Making vocabulary stick

What Actually Makes Vocabulary Stick

1. Frequency

The brain learns what appears often.

This is why focusing on the 5000 most common words is so powerful:

  • they occur constantly
  • repetition happens naturally
  • they unlock massive comprehension

A rare word may appear once a year.
A common word may appear 20 times a day.

Frequency drives acquisition.


2. Comprehensible Input

Words stick when you understand messages containing them.

Not isolated words.
Not random flashcards.

Meaningful messages.

This is why graded readers, stories, dialogues, podcasts, and soap operas are so effective.

The brain evolved to acquire language through understanding communication.


3. Repeated Encounters Across Contexts

Seeing a word once is almost useless.

Research suggests learners often need:

  • 10–20 meaningful encounters
  • sometimes many more

But the encounters must vary.

If you only memorise:

mesa = table

the word stays weak.

If you encounter:

  • mesa del comedor
  • poner la mesa
  • sentarse a la mesa
  • mesa redonda
  • encima de la mesa

the word becomes deeply rooted.


4. Retrieval

Recognition is not enough.

You must try to recall words:

  • speaking
  • writing
  • translation exercises
  • sentence creation
  • storytelling

Retrieval strengthens memory pathways.

The struggle to remember is part of learning.


5. Emotional and Personal Relevance

The brain prioritises meaningful information.

Words connected to:

  • stories
  • humour
  • emotions
  • personal experiences
  • goals
  • curiosity

are remembered far better.

This is why narrative-based learning works so well.

The three stages of vocabulary learning

The three stages of learning vocabulary are:

1. Initial Understanding

You first encounter a word and attach basic meaning to it.

Example:

la ventana = window

At this stage, knowledge is fragile and shallow.
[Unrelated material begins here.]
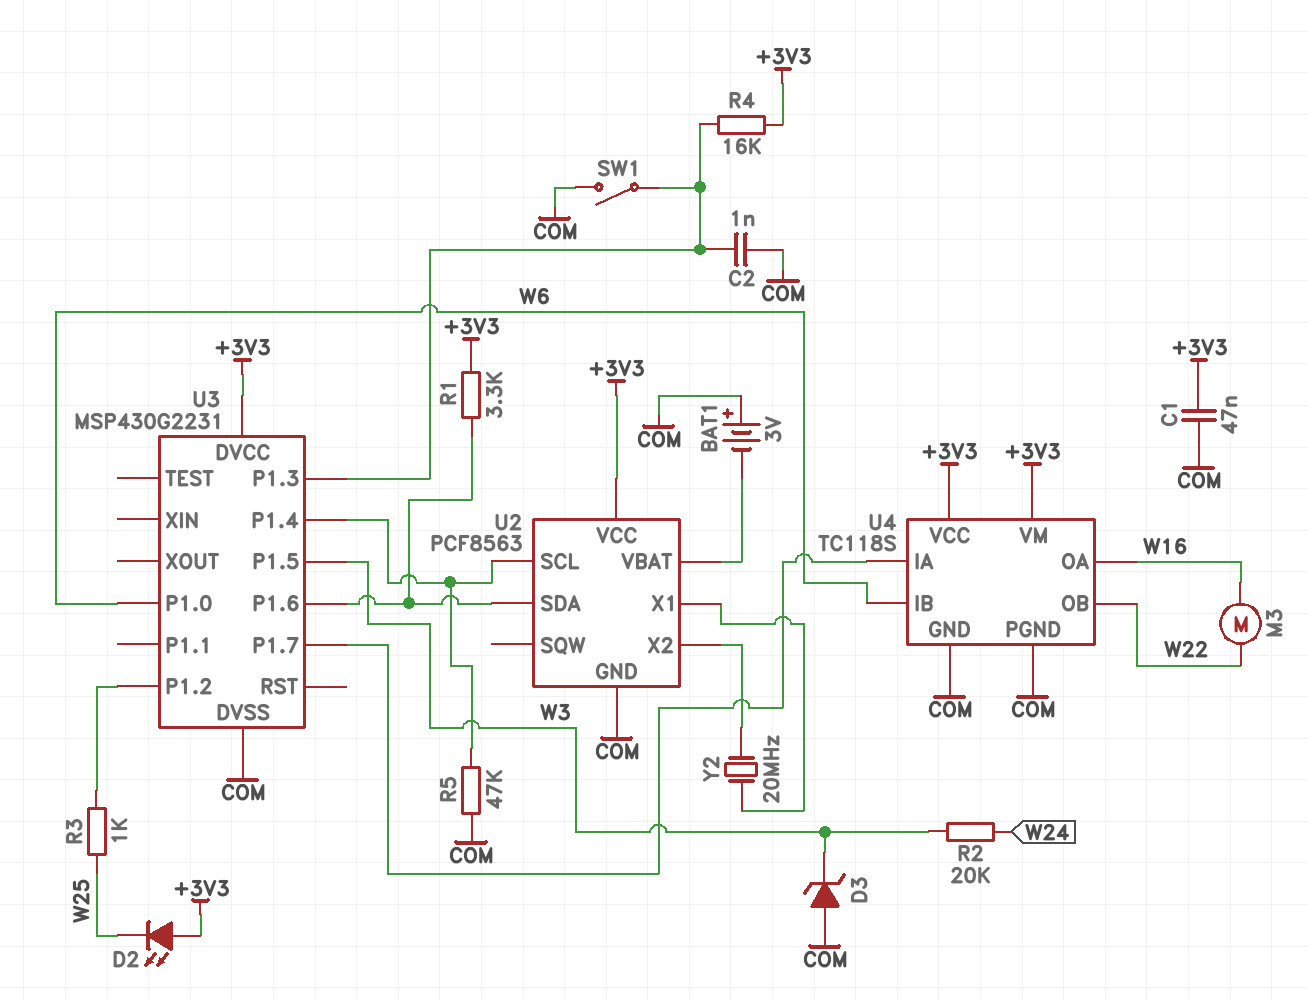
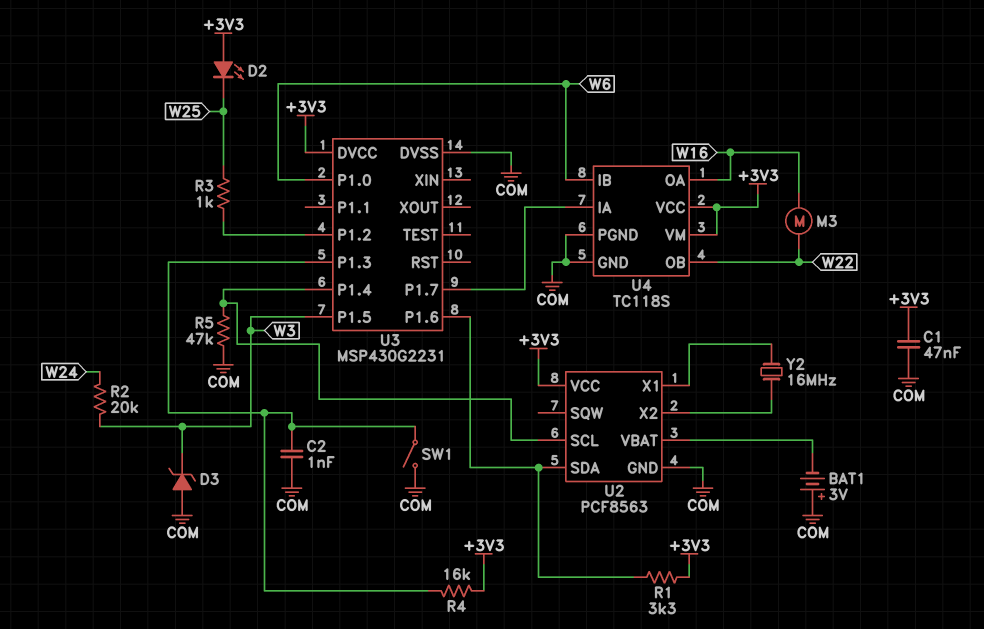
Y2: 20MHz (U2/X1, U2/X2) -> 16MHz (U2/X1, U2/X2)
Most learners stop here and think they “know” the word.

They don’t.


2. Repeated Comprehension

You repeatedly meet the word in meaningful contexts.

For example:

  • Abro la ventana.
  • La ventana está cerrada.
  • Mira por la ventana.
  • Hay una ventana grande en la cocina.

Now the brain starts noticing:

  • patterns
  • grammar
  • collocations
  • usage
  • emotional associations
  • imagery

This is where real acquisition begins.

The word becomes less like a translation and more like a living concept.


3. Productive Control

Eventually you can retrieve and use the word automatically.

You no longer translate.

You simply think:

Necesito abrir la ventana.

This stage requires:

  • retrieval practice
  • speaking
  • writing
  • lots of input
  • time

Automaticity is the final goal.

You do not learn vocabulary by memorising lists

You do not truly learn vocabulary by memorising lists. You learn vocabulary by building a rich mental network around words through repeated meaningful encounters.

A word is not a single thing in the brain. To “know” a word, you gradually acquire:

  • its core meaning
  • its different meanings
  • its pronunciation
  • its spelling
  • its grammatical behaviour
  • its common collocations
  • its emotional tone/register
  • the situations where people use it
  • the speed and ease with which you can recognise and produce it

Vocabulary learning is therefore not memorisation but network construction.